Intanto il quotidiano Usa The Hill fa notare che, “sebbene non porti soldi così come fa l’energia, l’oro è una grande fonte di entrata per l’economia russa. La riduzione delle esportazioni verso le economie del G7 provocherà ulteriori sofferenze finanziaria alla Russia”.
Detto questo, c’è anche chi sottolinea come i principali acquirenti di oro, negli ultimi anni, non siano stati tanto i paesi del G7 (Stati Uniti, Francia, Canada, Germania, Giappone, Regno Unito e Italia), ma le banche centrali dei paesi in via di sviluppo, come India e Turchia, e anche Cina.

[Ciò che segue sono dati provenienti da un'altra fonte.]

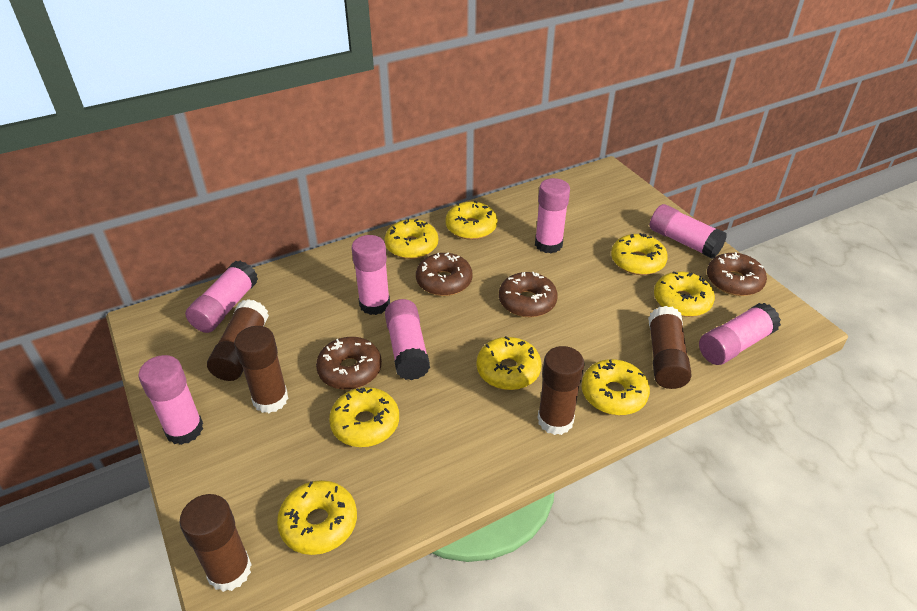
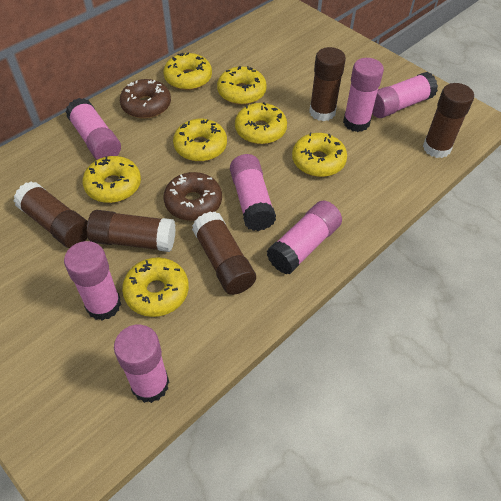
brown donut: 4 -> 2
yellow donut: 8 -> 7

Stando alla Casa Bianca, comunque, delle esportazioni russe di oro, il 90% è stato consegnato ai paesi del G7. Di queste, più del 90%, o quasi 17 miliardi di dollari, è stato esportato nel Regno Unito, mentre gli Usa hanno importato un valore inferiore a 1 milione di dollari di oro russo nel 2020 e 2021.
E tuttavia diversi analisti che sono stati intervistati da Bloomberg stanno sottolineando in queste ultime ore che, la misura annunciata dai paesi del G7, ha un valore alla fine soprattutto simbolico.
“L’impatto dell’embargo sulle importazioni di oro russo da parte delle nazioni del G7 si confermerà probabilmente limitato, visto che l’industria ha preso già provvedimento per sanzionare l’oro russo – ha commentato Warren Patterson, responsabile della divisione di strategia sulle commodities di ING Groep – Sembra una misura largamente simbolica“.
Idem Vivek Dhar, analista della divisione di materie prime presso Commonwealth Bank of Australia che, in una nota, ha sottolineato che “il divieto formalizza semplicemente quello che è già in atto attraverso le sanzioni”. Di conseguenza, a suo avviso i prezzi dell’oro non subiranno grandi cambiamenti anche se, sulla scia della notizia, le quotazioni del contratto post sull’oro sono salite stamattina a $1,835.58 l’oncia, mentre i futures sull’oro sono avanzati a $1.836,30.